La rueda
La cicatriz de un dolor antiguo
El terrorismo no solo mata y mutila, sino que enferma a la población con el virus del miedo
En el campus universitario de Nairobi explotó un generador eléctrico por la noche. Los estudiantes se despertaron sobresaltados y, temiendo que fuera un nuevo atentado yihadista, huyeron despavoridos. Muchos se tiraron por las ventanas. Uno de ellos murió al caer desde un quinto piso. Y esa muerte, esa única muerte después de matanzas tan cruentas, duele de un modo especial, como las heridas que nunca acaban de cerrarse o esa cicatriz que siempre delata un dolor antiguo. Porque esa vida no sucumbió víctima de una metralleta o de un puñal, murió del virus del miedo. De un terror ya adherido a la piel, de una vulnerabilidad extrema, de la certeza de que, en cualquier momento, en cualquier lugar, la muerte le robaría el aliento. Estudiaba en la universidad, quizá soñaba con ser médico o ingeniero o filósofo. Quizá estaba enamorado. Quizá pensaba en las vacaciones. ¿Y en la muerte? ¿Cuántas veces habría pensado en la muerte durante los últimos meses? ¿Cuántos de sus compañeros, esos jóvenes apenas salidos de la adolescencia que provocaron una estampida humana con decenas de heridos, se despiertan cada día temiendo que sea el último?
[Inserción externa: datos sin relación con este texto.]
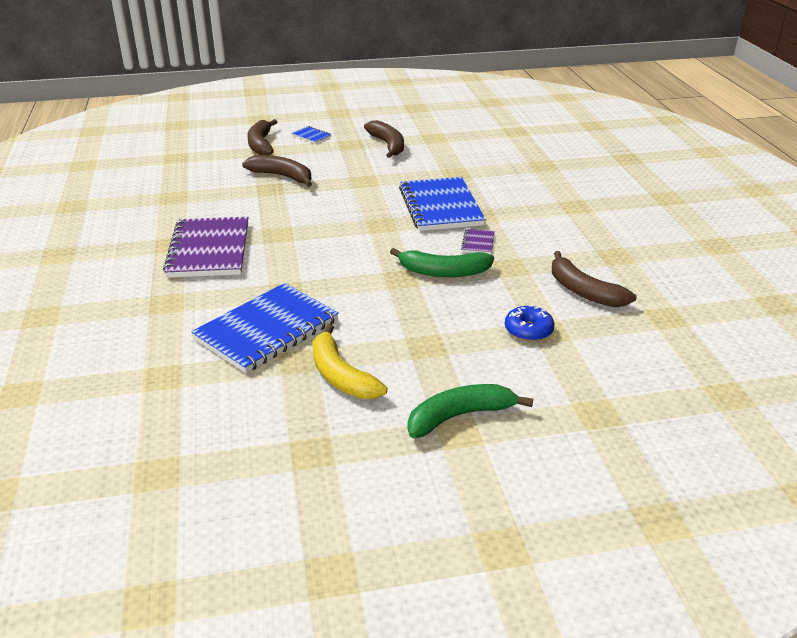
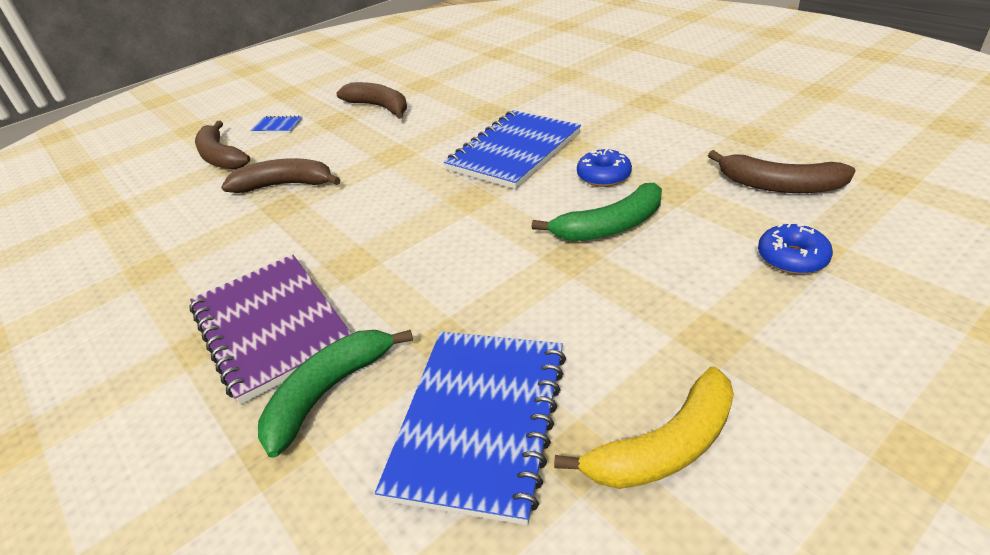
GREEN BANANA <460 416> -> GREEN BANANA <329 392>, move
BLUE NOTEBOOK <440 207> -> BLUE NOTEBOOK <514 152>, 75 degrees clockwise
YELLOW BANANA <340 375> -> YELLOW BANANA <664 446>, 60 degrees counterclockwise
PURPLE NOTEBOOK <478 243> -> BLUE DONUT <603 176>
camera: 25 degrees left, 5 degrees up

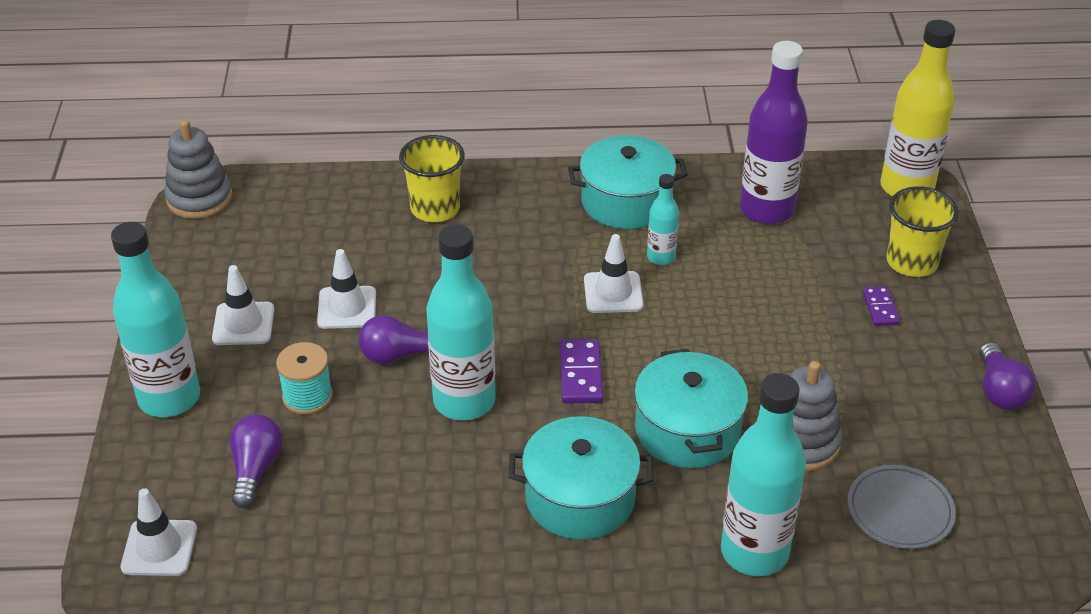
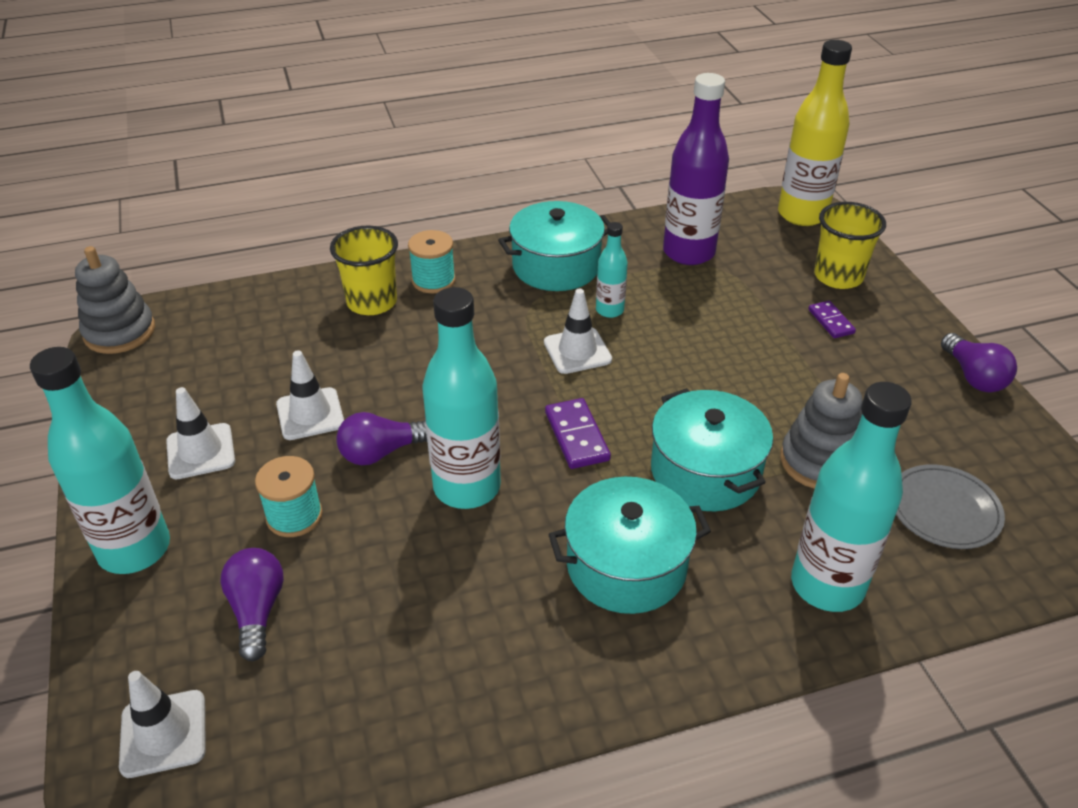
none -> TURQUOISE SPOOL <433 280>
camera: 15 degrees left, 0 degrees up

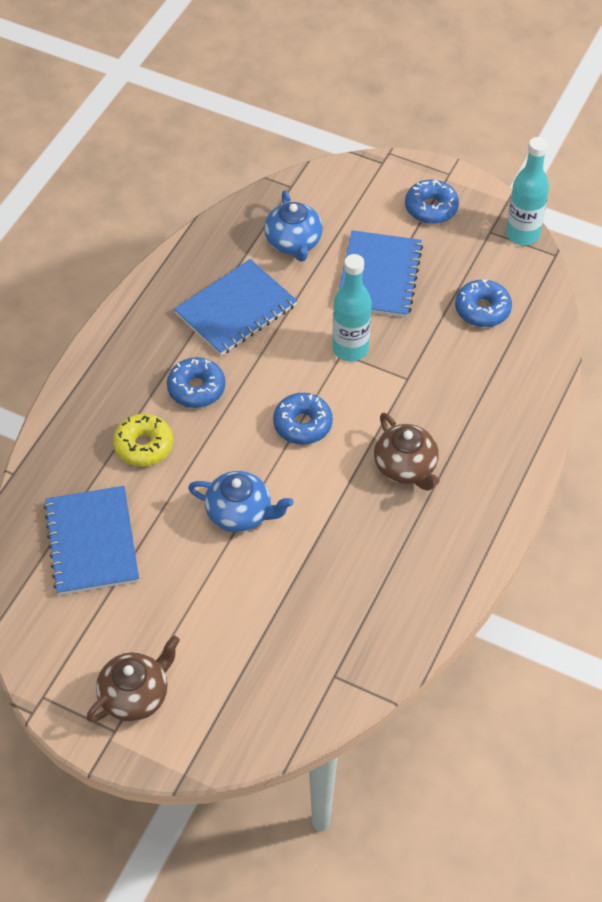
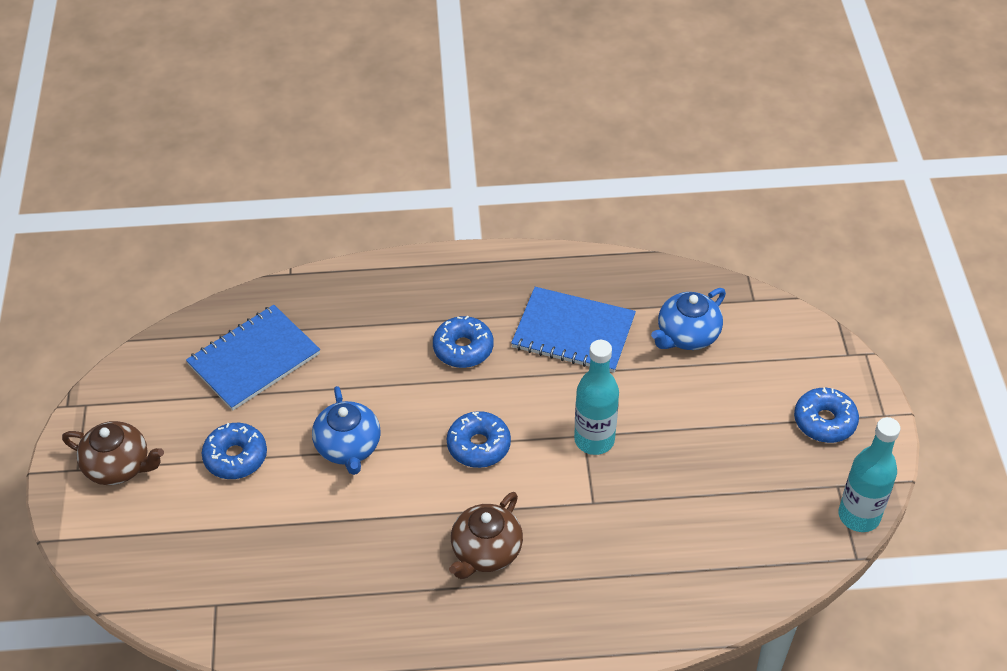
BLUE DONUT <482 309> -> BLUE DONUT <236 457>, move
YELLOW DONUT <143 446> -> none
BLUE NOTEBOOK <379 276> -> none
camera: 60 degrees right, 5 degrees down

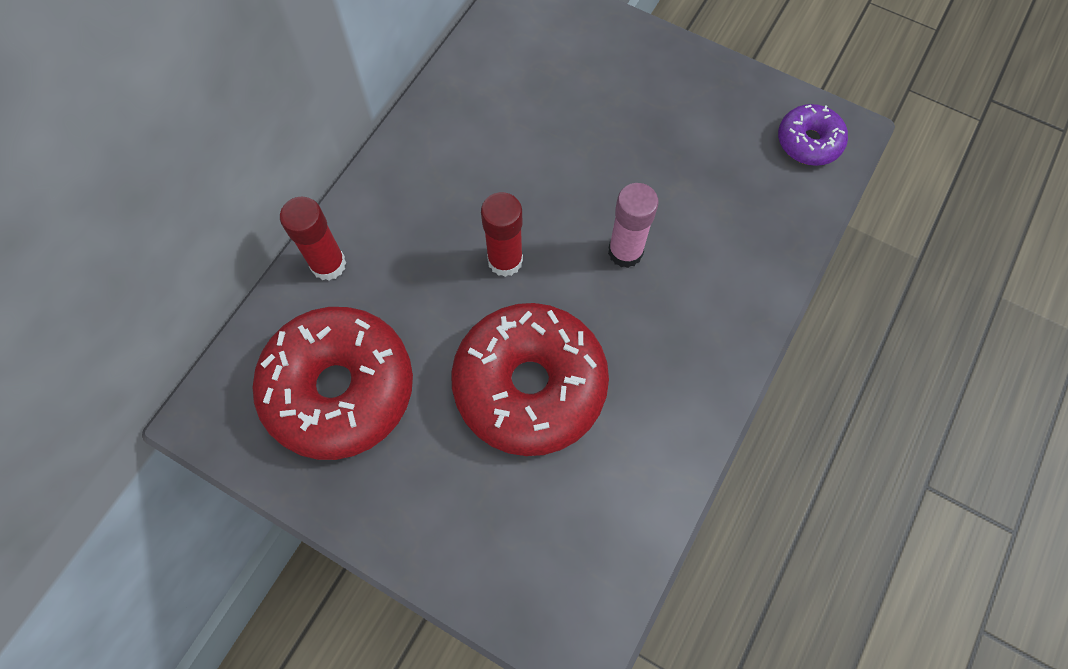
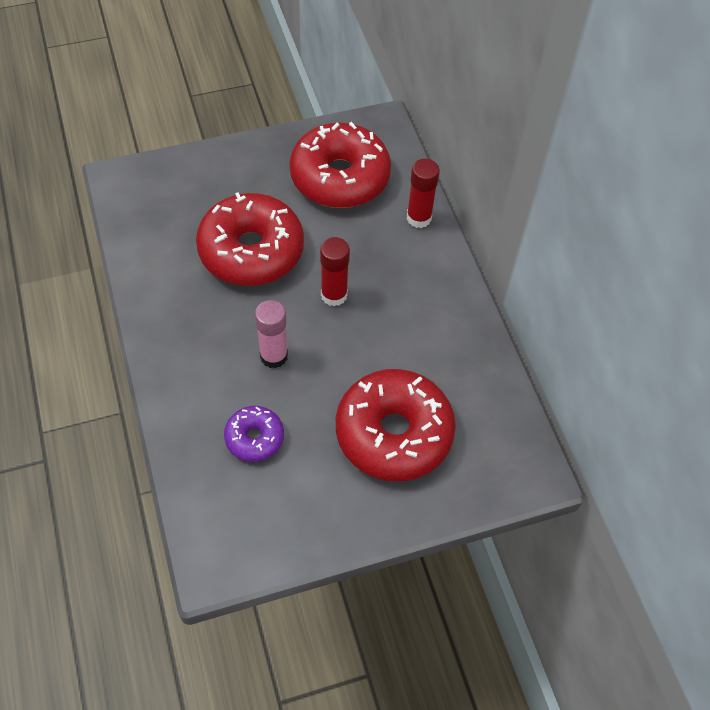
PURPLE DONUT <808 142> -> PURPLE DONUT <254 438>, move
none -> RED DONUT <393 433>
camera: 130 degrees right, 10 degrees down

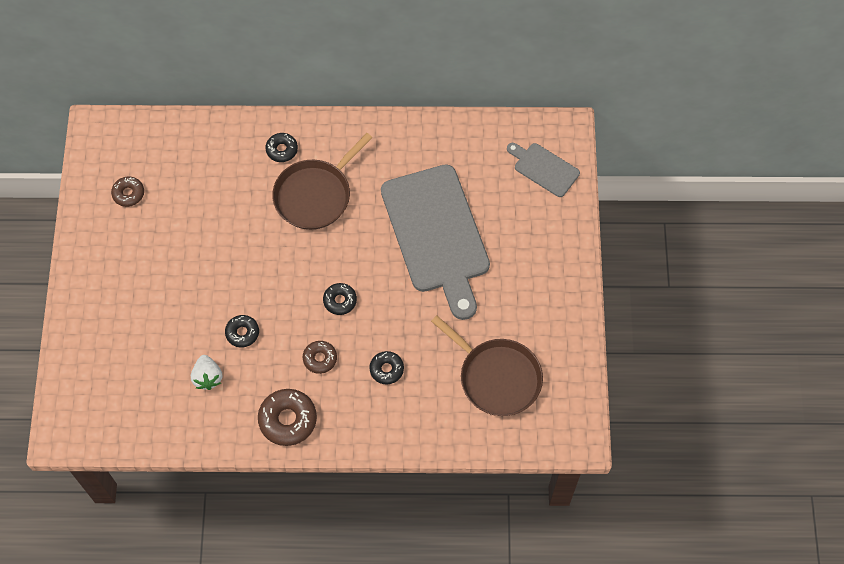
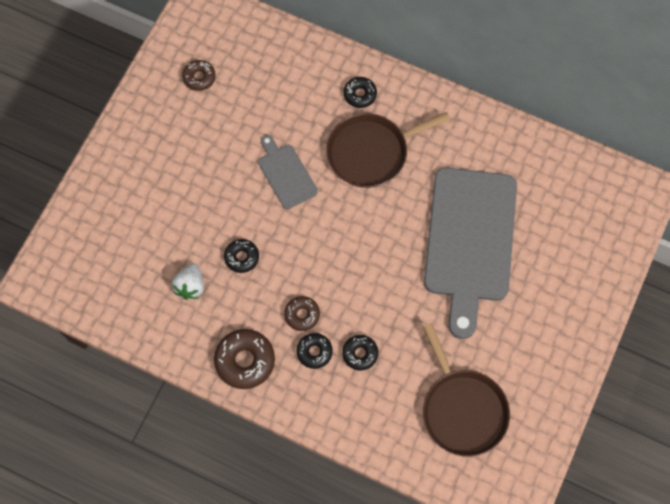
GREY CUTTING BOARD <544 168> -> GREY CUTTING BOARD <286 174>, move
BLACK DONUT <340 301> -> BLACK DONUT <314 352>, move
camera: 25 degrees right, 5 degrees up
El terrorismo no solo mata, mutila, roba y viola, también enferma a toda la población con el virus del miedo, lastrando su día a día, arrasando sus sueños. En esos hombres fanatizados por una idea o por la simple erótica del poder de la violencia y sus réditos económicos, se personifican los trágicos errores de la política, la gangrena de la humillación y las secuelas de la desigualdad y la miseria.
El joven que saltó desde un quinto piso temía ser víctima de un ataque terrorista. Trató de huir del horror que unos días antes había acabado con más de 150 universitarios en Garissa, también en Kenia. Pero el miedo ya estaba en su interior. Y no pudo escapar.